Practicing cheerfulness as a daily habit is a great way to reduce friction in the family.

3.  Teach your children to act generously, not selfishly. 

Lets face it, most conflicts start with one or both people wanting their own way. It's good old fashioned selfishness. For the most part our little ones take to selfishness like a pig takes to slop. (We talk like that in West Virginia) That's something you don't have to teach them.

If you can reduce the selfishness you can reduce the conflict.

A wise parent will encourage "sharing" and other forms of generosity. You want your kids to learn early that getting everything they want is unrealistic and selfish. Teach them to consider the feelings of others. Teach them that other people are important too.

Reward your children with praise when they put the interest of a sibling above their own. Make sure your kids notice how much more peaceful things are when they are looking out for each other.

4.  Teach your children to resolve their own conflicts.

As parents, we should use some of our kid's fights as teachable moments.

"But Tim, I don't know many adults who are good at resolving conflicts, let alone children."

You're right! We should start with ourselves. We need to master the art of conflict resolution and then teach our children this crucial life skill.

So what do you do when Grouchy Gary and Jumpy Johnny are going head to head? How do you teach them to work-out a solution?

 You may need to provide a little separation at first.
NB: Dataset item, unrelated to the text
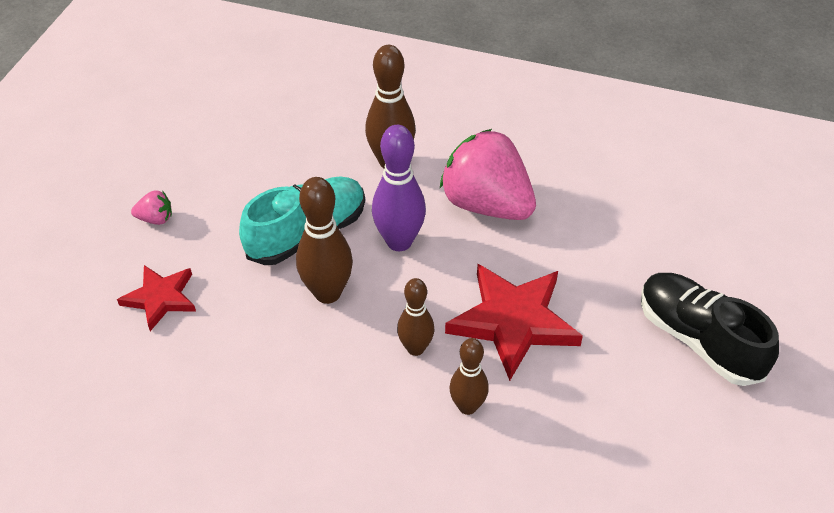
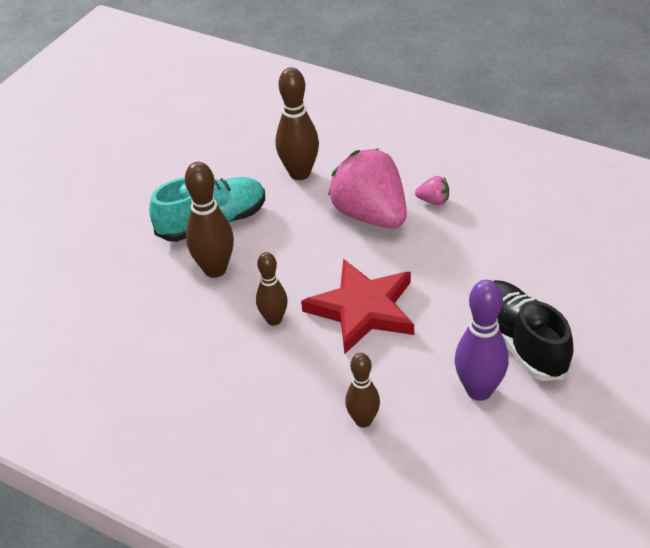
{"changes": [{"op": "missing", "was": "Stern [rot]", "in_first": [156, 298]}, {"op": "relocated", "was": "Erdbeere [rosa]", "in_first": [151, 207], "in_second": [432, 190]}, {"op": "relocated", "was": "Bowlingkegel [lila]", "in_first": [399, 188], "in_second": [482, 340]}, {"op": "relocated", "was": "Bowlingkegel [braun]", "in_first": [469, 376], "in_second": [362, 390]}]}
After you get them simmered down try following these guidelines for making peace.
  •       Give both children a chance to say what they are upset about.

 Right or wrong, make sure they both get to express their side of the argument. This will give them practice  expressing their emotions appropriately. It will also teach them that it's good to listen to others even when you don't agree with them.
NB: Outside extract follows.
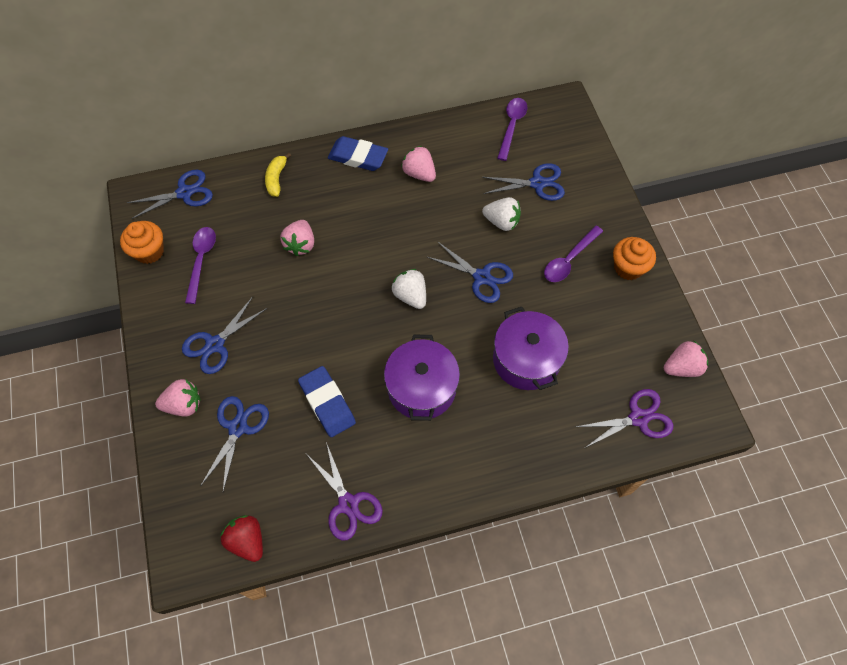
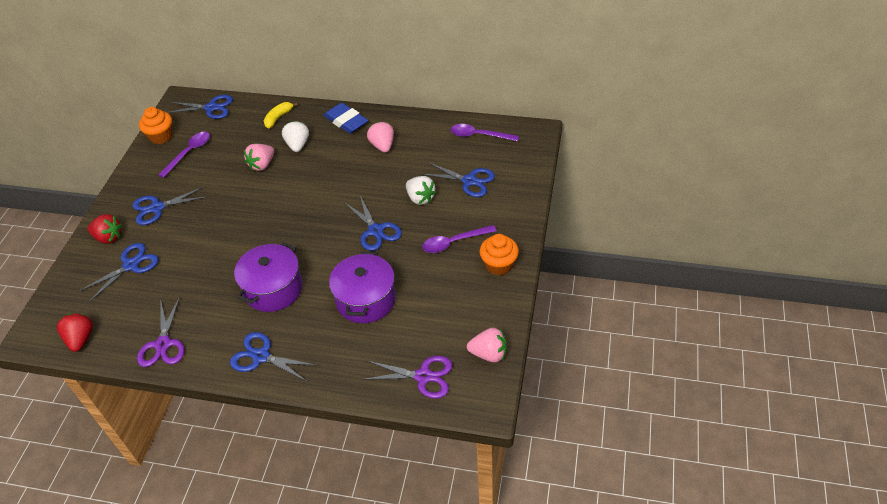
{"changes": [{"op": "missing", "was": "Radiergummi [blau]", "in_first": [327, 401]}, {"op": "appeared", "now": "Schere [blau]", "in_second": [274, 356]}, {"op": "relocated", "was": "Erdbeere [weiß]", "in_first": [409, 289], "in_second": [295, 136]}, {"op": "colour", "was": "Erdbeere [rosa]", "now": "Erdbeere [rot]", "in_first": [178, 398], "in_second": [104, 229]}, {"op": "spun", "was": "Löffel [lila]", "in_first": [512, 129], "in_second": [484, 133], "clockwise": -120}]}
Don't expect perfection. Teach them to communicate in respectful ways. Name calling or degrading the other person should not be tolerated. Strong emotion is acceptable as long as it isn't used as a weapon.
  •      Give each child a chance to respond to the others concern.

This may lead back into blaming and arguing. Stick with it. One at a time, keep them focused on addressing the other persons concerns.

 In most conflicts both parties share some of the blame. This is a good time to help your kids understand that whether they bear 10% or 90% of the blame they should take responsibility for their part. 
  •   Teach your children the value of saying "I'm sorry" and admitting, "I was wrong."

Someone has said that these are some of the hardest words in the English language. Do your children know how to apologize? Can they admit to being "wrong"?

 Don't force this when there is no feeling behind it. Teach them to be sincere if they use these words.

Every problem doesn't have to be solved "right now". You may need to postpone the conversation and come back to it later. Be sure everyone knows that your expectation is for the conflict to get resolved as soon as possible.
  •  Have them make amends if it is necessary.

Sometimes one or both parties may need to fix something they did to offend the other person. For example if Grouchy Gary took Jumpy Johnny's light saber, he will need to return it.

If Johnny punched Gary in the head, he won't be able to take it back but he can apologize.
  •  Teach them to forgive and move on without bad feelings.

This is the final stage of conflict resolution.

Jesus talked about forgiving "from the heart". That's what we want our children to learn and practice. Don't tolerate pouting after amends have been made.

 What greater life skill can we give our children than the ability to successfully navigate their differences with others? We can make our families and the world a better place!!!